The passion for organic food that launched Earth’s Best more than two decades ago reaches a fever pitch in Maria Rodale’s Organic Manifesto (Rodale, $23.99). A third-generation advocate for organic farming and the CEO of her family’s health and wellness publishing company, Rodale is on a mission. It’s urgent, and it’s big. Bigger than melting icebergs. Bigger than rising ocean levels. The root of the problem is our soil. Destroy the soil with chemical agriculture, Rodale argues, and you destroy the earth’s natural ability to store “massive quantities of carbon,” leaving us in danger of suffocation. “All that excess carbon dioxide is like a giant pillow being pressed down slowly but surely over our faces,” she writes, “and just as surely the earth is losing the ability to fight back on our behalf.”

Emphatic and impassioned, Rodale delivers a sometimes heavy-handed lecture, backed by extensive interviews with government officials, doctors, scientists and farmers. She wants her readers to snap to attention. One look at the book’s section headings — “We Have Poisoned Ourselves and Our Children,” “The Tortuous Journey to Our Extinction,” “How Industry and Government Have Betrayed Us” — and you know it’s not going to be light reading. But along with the grim forecast, Rodale suggests that we can take meaningful action: “If you do just one thing — make one conscious choice,” she writes, “go organic. Buy organic food . . . and start supporting organic farmers. No other single choice . . . will have greater positive repercussions for our future.”

 

In Hardwick, Vt., so many people have been making “conscious choices” about their food that, in 2008, the town wound up on the front page of the New York Times food section, achieving celebrity status within the “eat local” food movement.

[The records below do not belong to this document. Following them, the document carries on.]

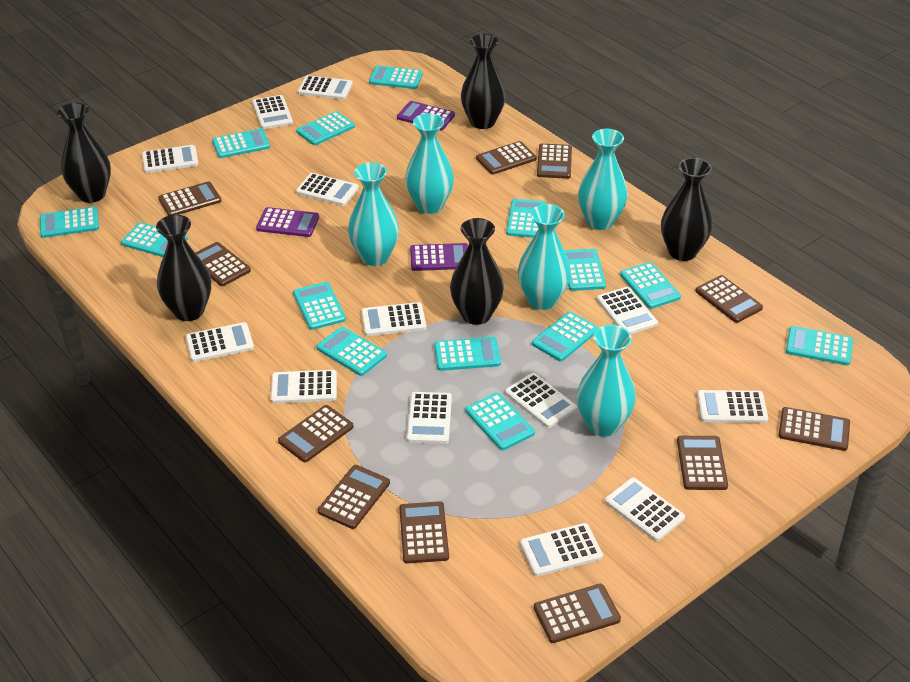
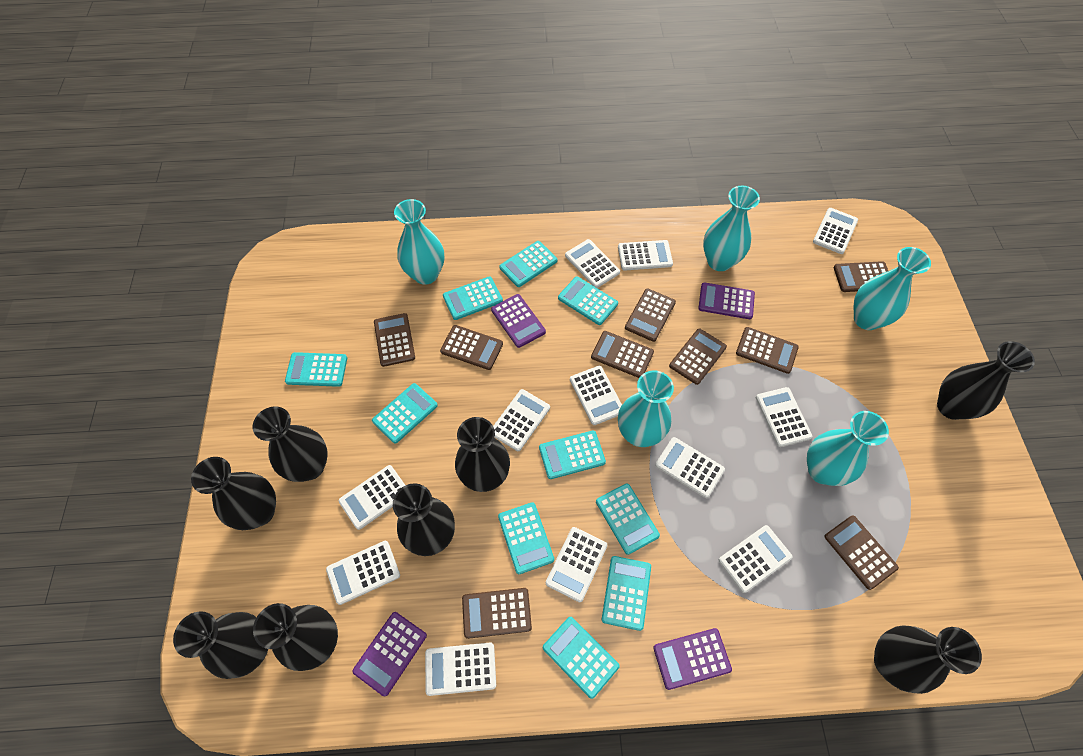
black vase: 5 -> 8
brown calculator: 11 -> 9
purple calculator: 3 -> 4
turquoise calculator: 14 -> 10
white calculator: 13 -> 12

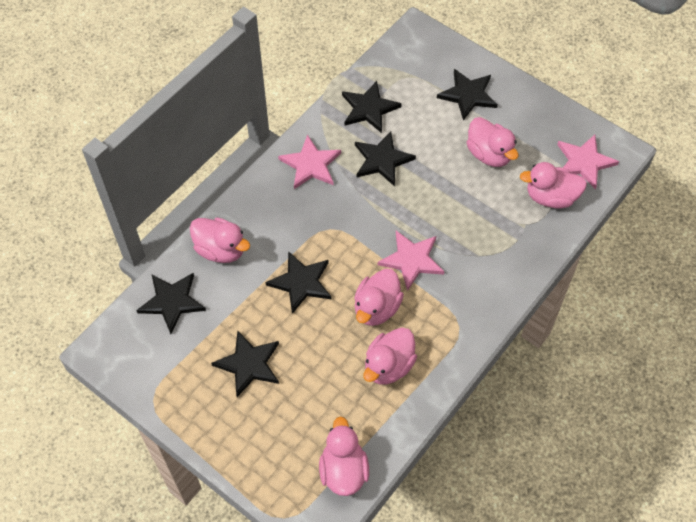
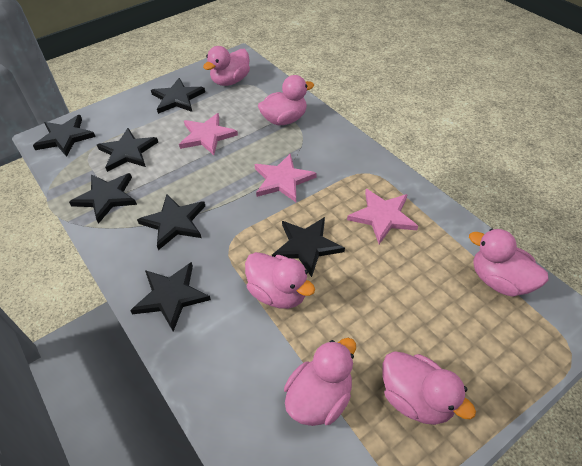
black star: 6 -> 7

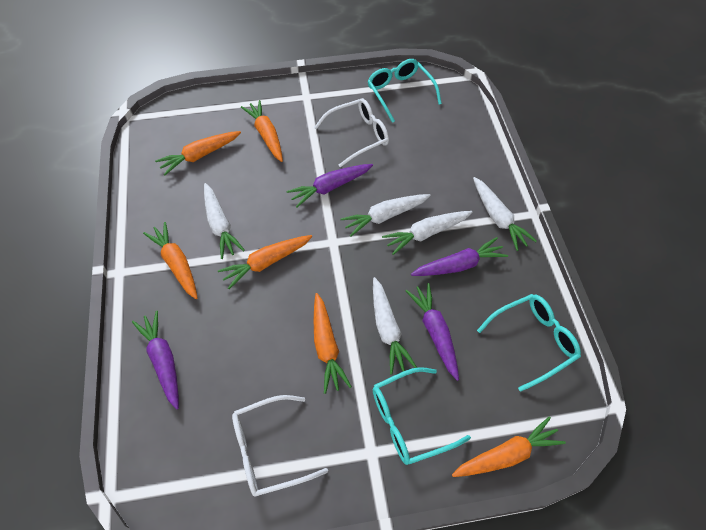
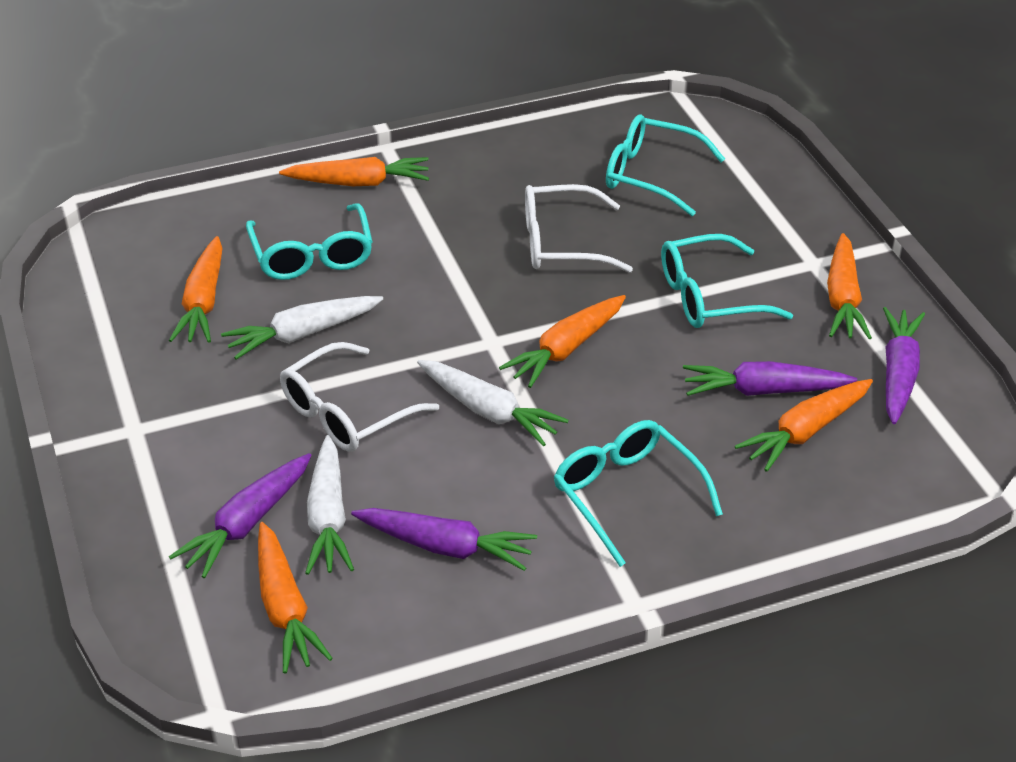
turquoise glasses: 3 -> 4
white carrot: 5 -> 3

Ben Hewitt’s The Town That Food Saved (Rodale, $24.99) is an earnest, well-written account of how cooperative agricultural enterprise is creating jobs, bringing business back to main street and attracting investors. These forces are transforming hardscrabble Hardwick — both its economy and its social fabric — into something new but firmly rooted in the past. The author, who lives a few miles from Hardwick, has crafted detailed portraits of the “agrepreneurs” driving the town’s transformation: “Seed Baron,” “Compost King,” “Soy Boy” and “Field Prince.” But what makes Hewitt’s undertaking especially interesting is that he peers inside the workings of his own community. His sometimes long-winded narrative is driven by relentless scrutiny and assessment. “I came to this story with the preconceived understanding that Hardwick’s agrepreneurial revolution is unambiguously, inarguably beneficial,” he writes, “that decentralized food production and distribution are simple and obvious answers to a complex problem. . . . I still believe these things, but I know now that there’s nothing simple about it.” Our visit to Hardwick, with Hewitt as tour guide, offers plenty of food for thought, so to speak. In the end, it’s a reminder that “eating local,” like “eating organic,” may be a worthy goal, but it’s not without challenges.